Four inmates killed in Iran prison blaze
PARIS: Four prisoners died in a fire that raged overnight in the Iranian capital’s Evin prison, said the Iran judiciary authority’s website Mizan Online.
“Four prisoners died due to smoke inhalation caused by the fire and 61 were injured,” the website reported, adding that four of the injured were in “serious condition”.
Evin prison also holds foreign detainees and thousands facing criminal charges. Hundreds of those arrested during the recent demonstrations have reportedly been sent there.
Rights groups had voiced grave fears for the inmates after gunshots and explosions were heard during the blaze from inside the complex, illuminated by flames and smothered by smoke in footage posted on social media channels.

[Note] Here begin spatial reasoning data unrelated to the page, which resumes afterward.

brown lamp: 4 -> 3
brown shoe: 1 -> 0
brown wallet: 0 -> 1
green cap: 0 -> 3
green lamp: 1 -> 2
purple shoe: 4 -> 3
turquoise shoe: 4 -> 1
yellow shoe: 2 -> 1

The fire — blamed on “riots and clashes” and later brought under control according to authorities — came as Iran has been rocked by protests over the death of 22-year-old Mahsa Amini after her arrest for violating Iran’s dress code for women.

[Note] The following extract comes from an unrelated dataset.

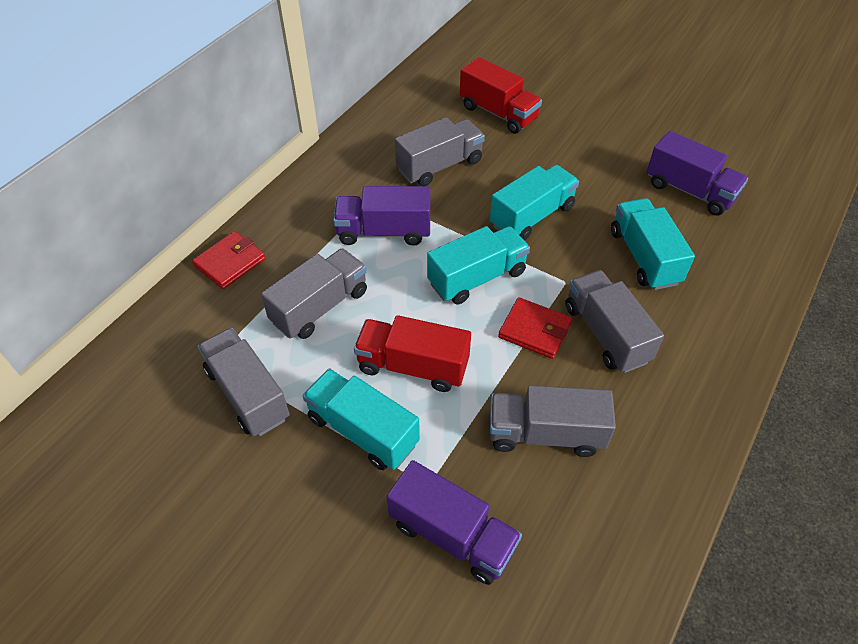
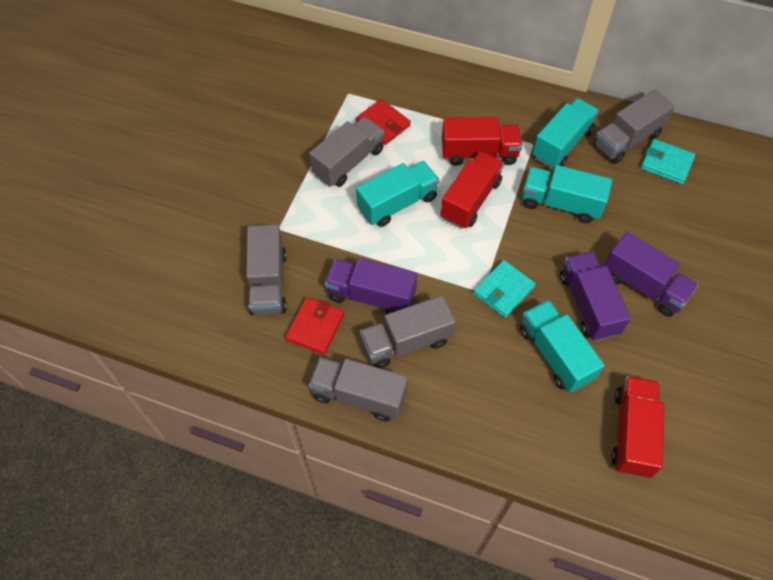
red truck: 2 -> 3
turquoise wallet: 0 -> 2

“The life of every political and ordinary crime prisoner (in Evin) is at grave risk,” the Oslo-based non-government group Iran Human Rights (IHR) said overnight. It said authorities had closed off roads leading to the jail in an apparent bid to stop protests taking place outside the jail.
But some headed there on foot and chants of “Death to the dictator” could be heard in videos shared by social media channel 1500tasvir.
“Prisoners, including political prisoners, are completely defenceless inside that prison,” said Hadi Ghaemi of the New York-based Center for Human Rights in Iran.
Freedom of expression group Article 19 said it had heard reports of telephone and Internet connections at Evin being cut.
Iranian rights activist Atena Daemi, herself a long-time inmate of Evin, wrote on Twitter that in the early hours of Sunday several buses and ambulances were seen leaving the prison.
The Mizan Online said late Saturday the fire had been extinguished.
Citing a Tehran prosecutor, the official IRNA news agency said the clashes at Evin had “nothing to do with the recent unrest in the country”.
The four inmates who died had been convicted of robbery, Mizan said.
Evin prison holds foreign inmates including French-Iranian academic Fariba Adelkhah and US citizen Siamak Namazi, whose family said he was taken back into custody this week after a temporary release. Namazi’s US attorney Jared Genser said he had now spoken to his family and that he was unharmed.